A final and somewhat intangible element of the ongoing debate on oil and gas taxes in Alaska and Norway is the importance of a stable and predictable investment climate. Industry obviously likes stability as it allows them to more accurately predict the costs and revenues of large projects that can stretch over many years. The fact that a government can choose to modify tax rates at any time adds an element of risk and uncertainty. The larger and more long-term the project, the more the risk. A prominent industry critique of Norway’s tax increase is that the government’s decision to tweak tax rates undercuts the country’s reputation for a stable investment environment.21) While stability is certainly an important factor that investors must consider, it is also difficult to quantify and highly subjective. While Alaska’s oil tax reforms were much more radical than Norway’s, we heard little from the oil industry about how Alaska’s reforms undercut a stable and predictable investment environment.

What does all this mean, if anything, about the future of oil and gas development in the Arctic? First, these recent events show that the factors impacting development decisions in each Arctic state are diverse, highly contextual, and politically charged. Taxation and its relationship to overall fiscal policy is an important factor but hardly the only factor. However, because the development of Arctic resources will in the near term be characterized by high investment requirements and narrow profit margins, small changes in tax policy have the ability to make or break individual development projects. Second, political decisions on taxation will be made based mostly on factors that are in some senses exogenous to the issue of Arctic energy development. As such, it is important to understand the role that national and regional fiscal policies (and the politics that drive them) play in encouraging or inhibiting Arctic energy development. Third, the elephant in the room remains tight oil and gas. As unconventional resource extraction continues to expand around the globe, tight oil and gas plays are presenting more attractive investment opportunities for major oil companies and competing for a limited pool of global investment funds.

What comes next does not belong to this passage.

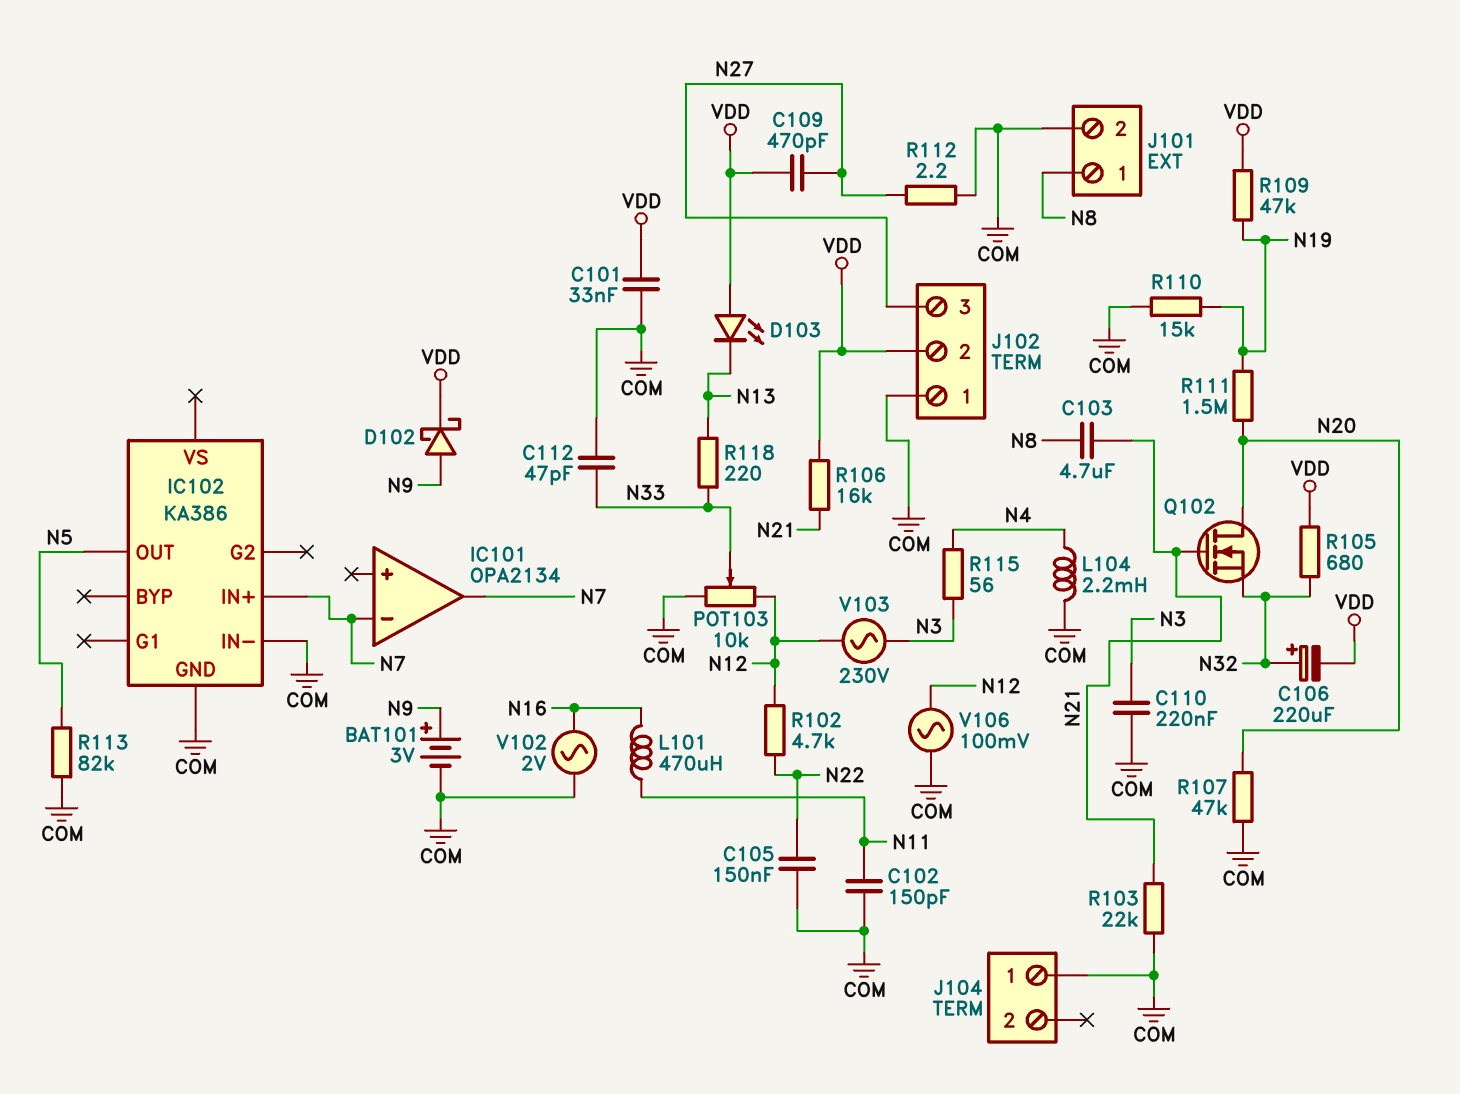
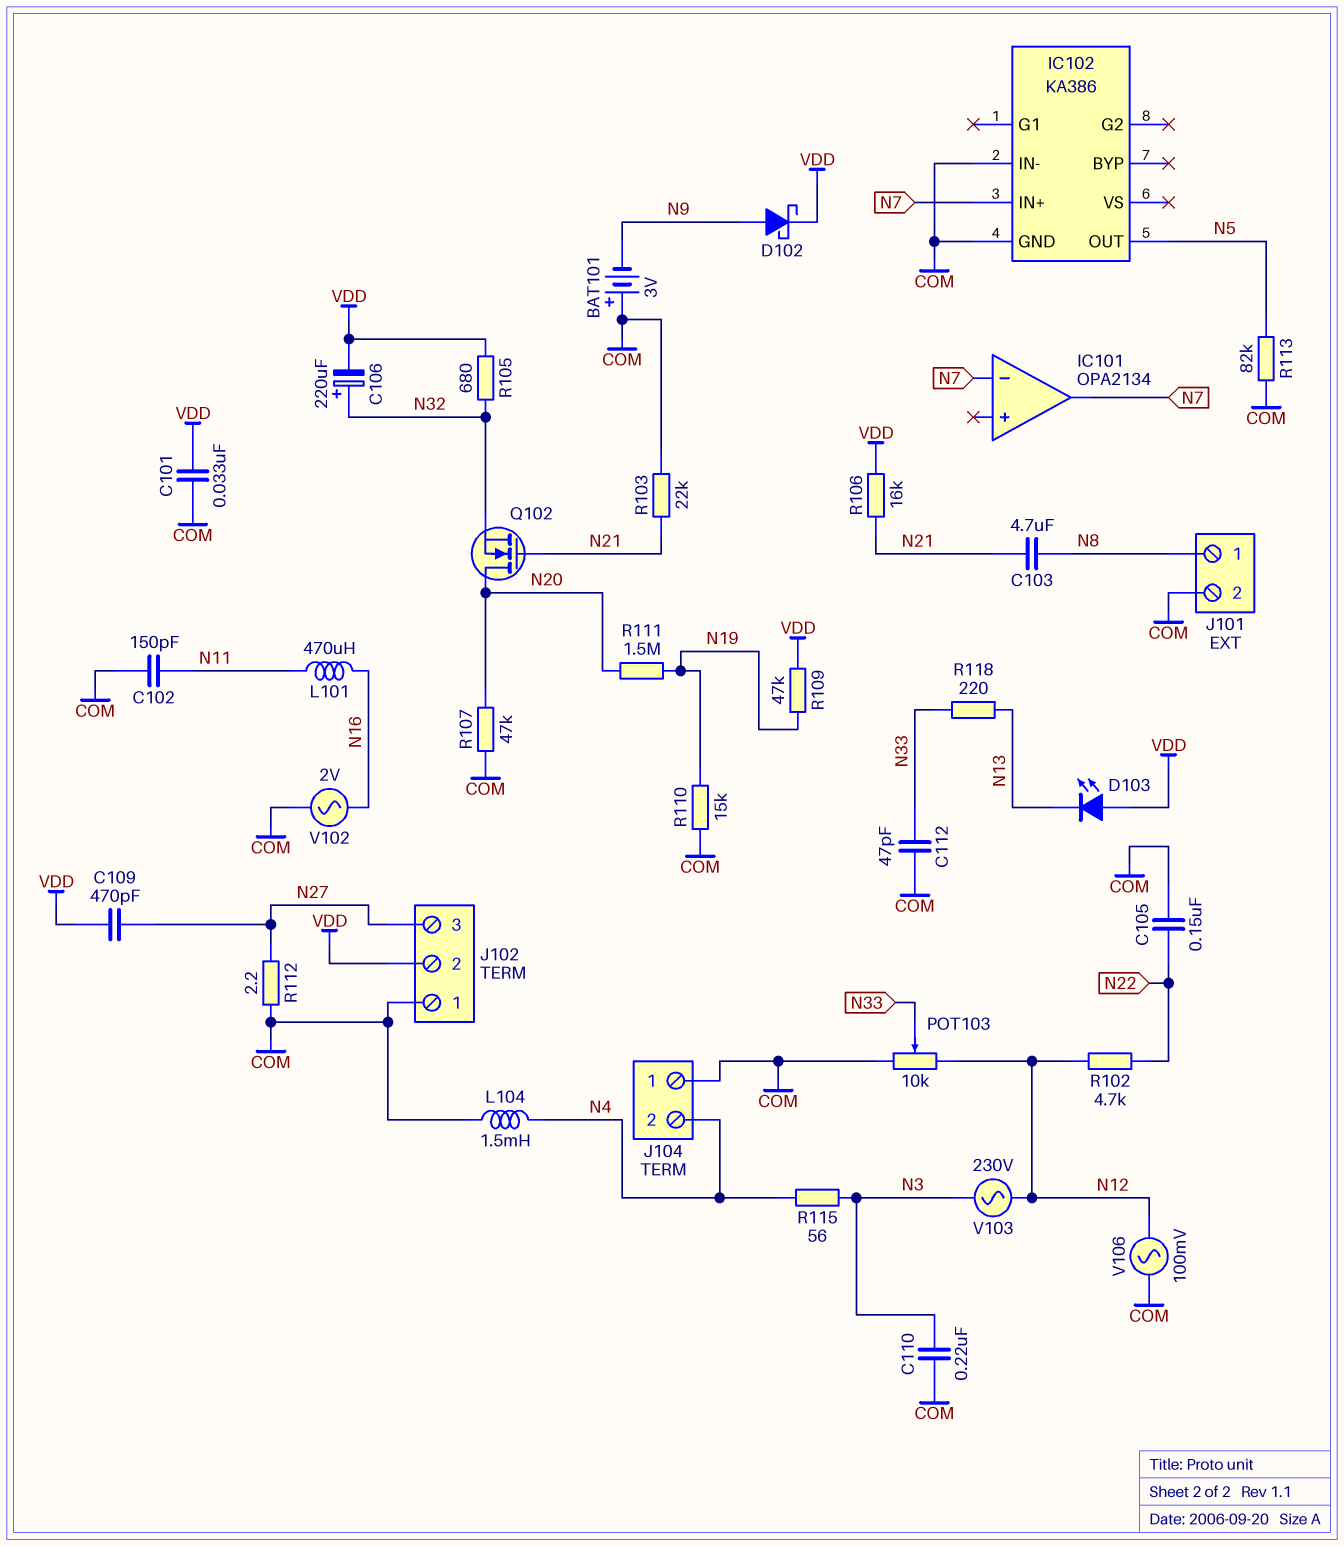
BAT101: 3V (plus N9, minus COM) -> 3V (plus COM, minus N9)
J104 pin 2: none -> N4
L104: 2.2mH (COM, N4) -> 1.5mH (COM, N4)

Statoil has made significant investments in tight oil and gas development in Australia and the US, and is exploring similar opportunities in China and Argentina.22) The additional downward pressure on resource prices will continue to affect calculations on Arctic energy development in places like Norway and Alaska. Though taxation remains an important factor in shaping these calculations, it remains one among many and we should be careful not to exaggerate its influence. It is the complex interaction of all these factors and not one alone which will determine the course of Arctic energy development.